Required action -
From the records, pick out and copy each line containing "dashed".

Supplied data -
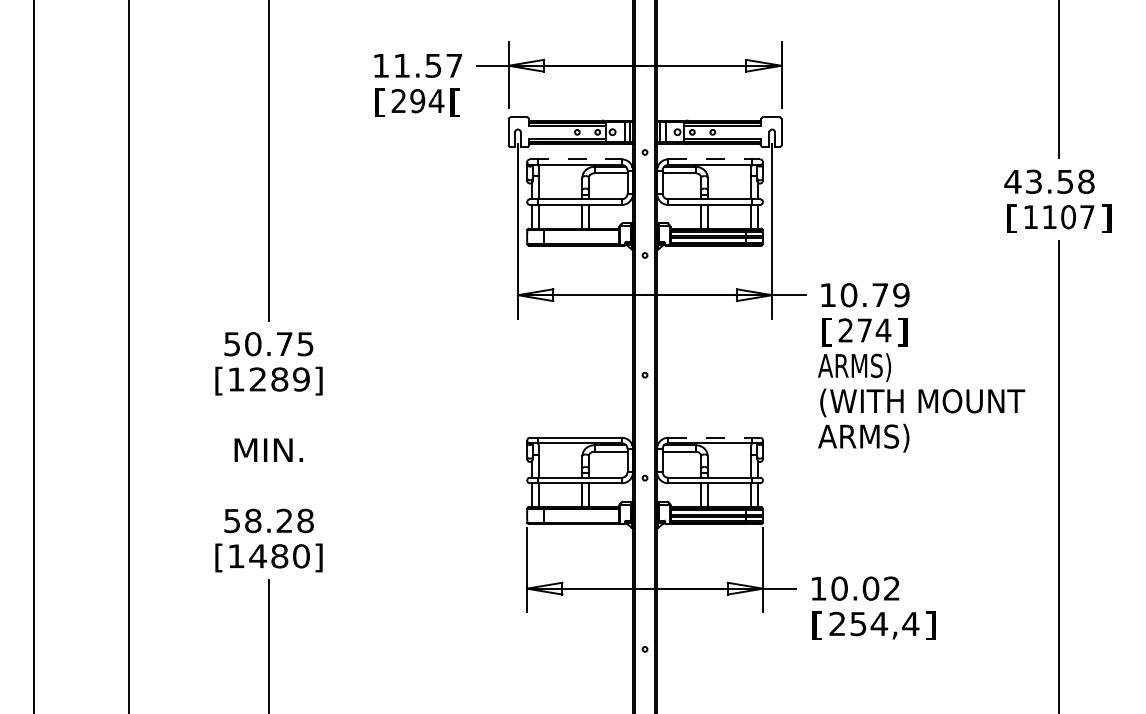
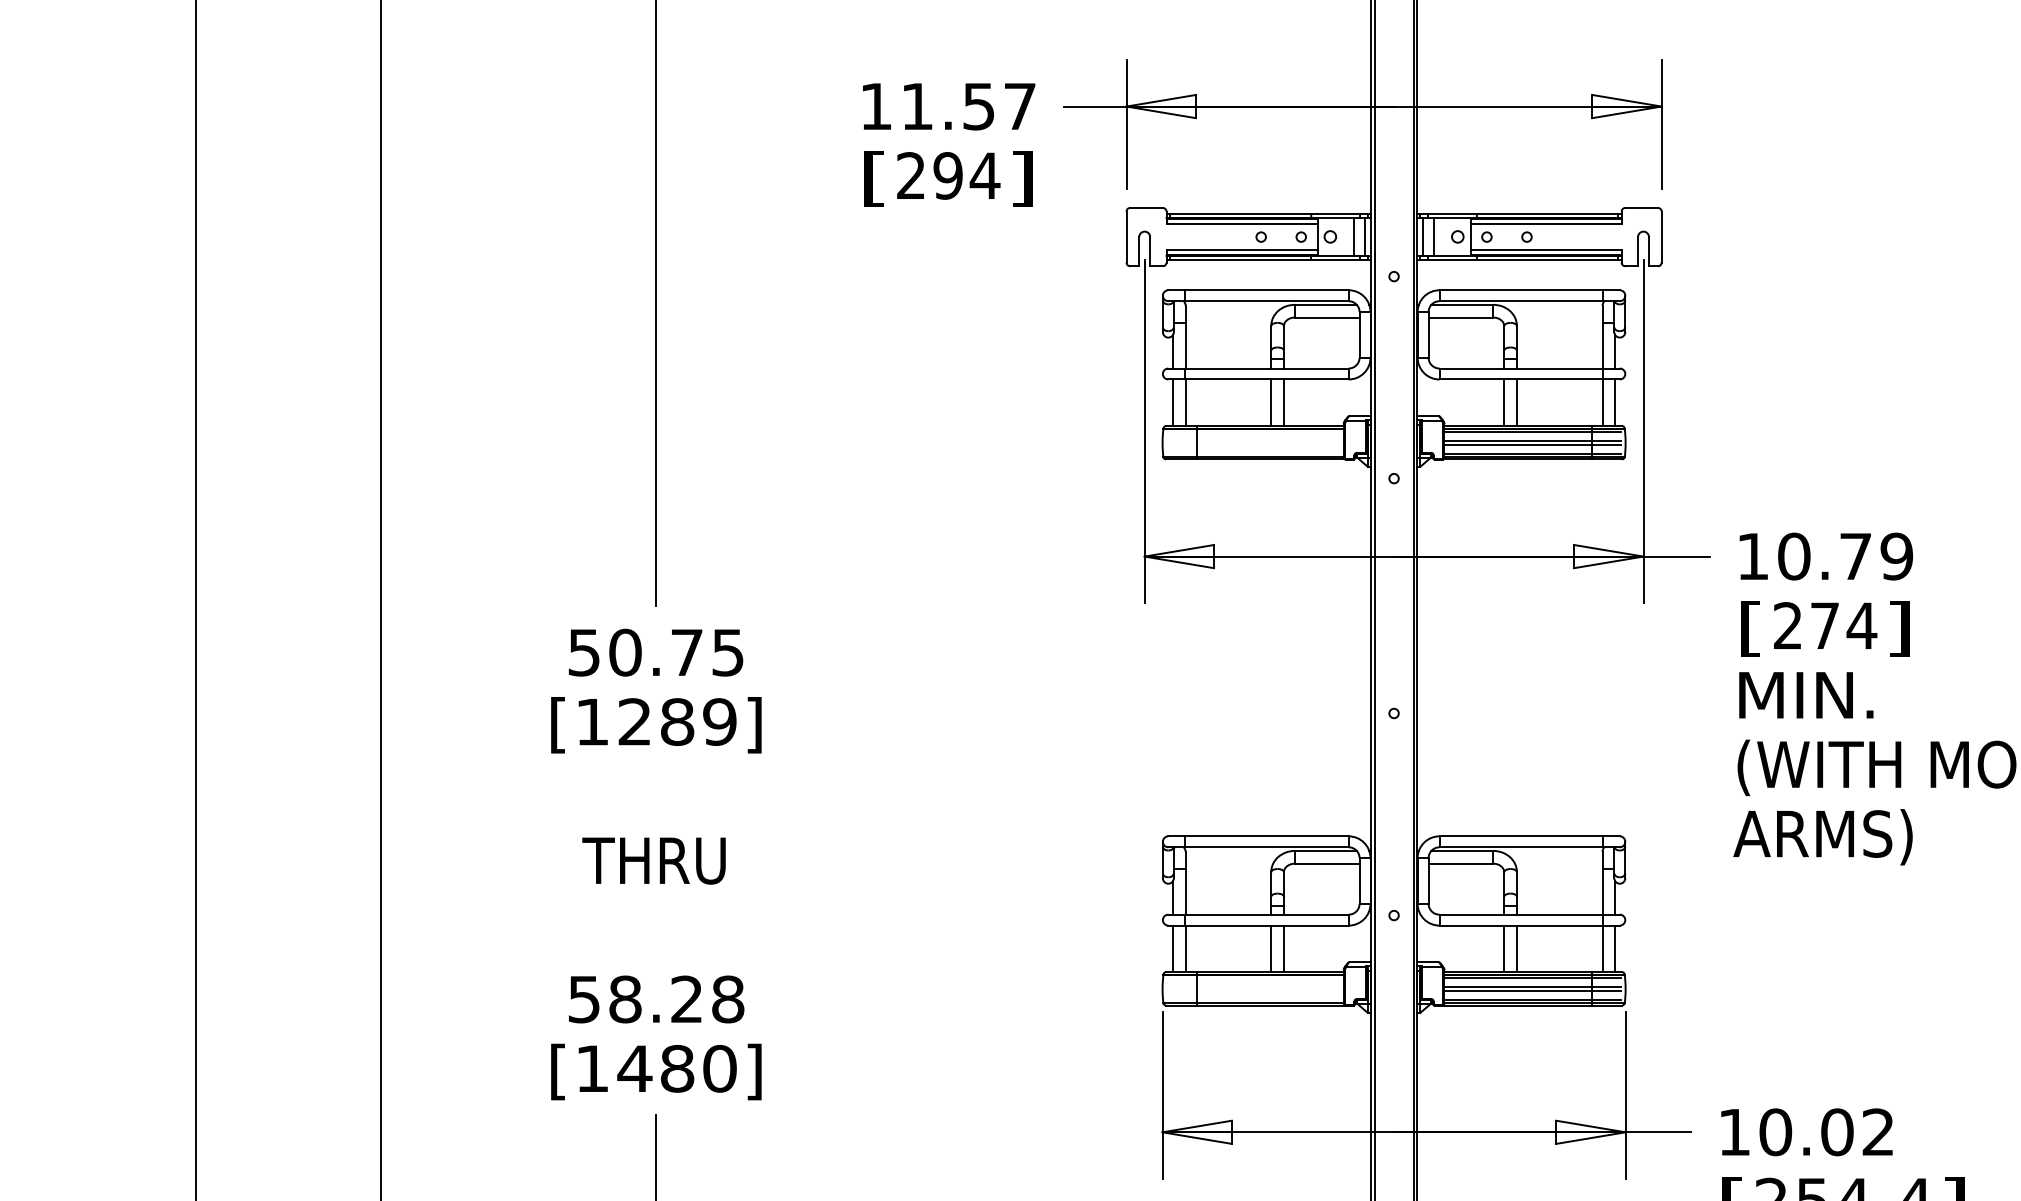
text: (455, 102) -> (1022, 178), [ -> ]
line: (575, 159) -> (1257, 290), dashed -> solid
line: (714, 159) -> (1530, 290), dashed -> solid
text: (854, 367) -> (1804, 698), ARMS) -> MIN.
line: (714, 437) -> (1530, 835), dashed -> solid
text: (267, 450) -> (653, 861), MIN. -> THRU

Exercise result -
line: (575, 159) -> (1257, 290), dashed -> solid
line: (714, 159) -> (1530, 290), dashed -> solid
line: (714, 437) -> (1530, 835), dashed -> solid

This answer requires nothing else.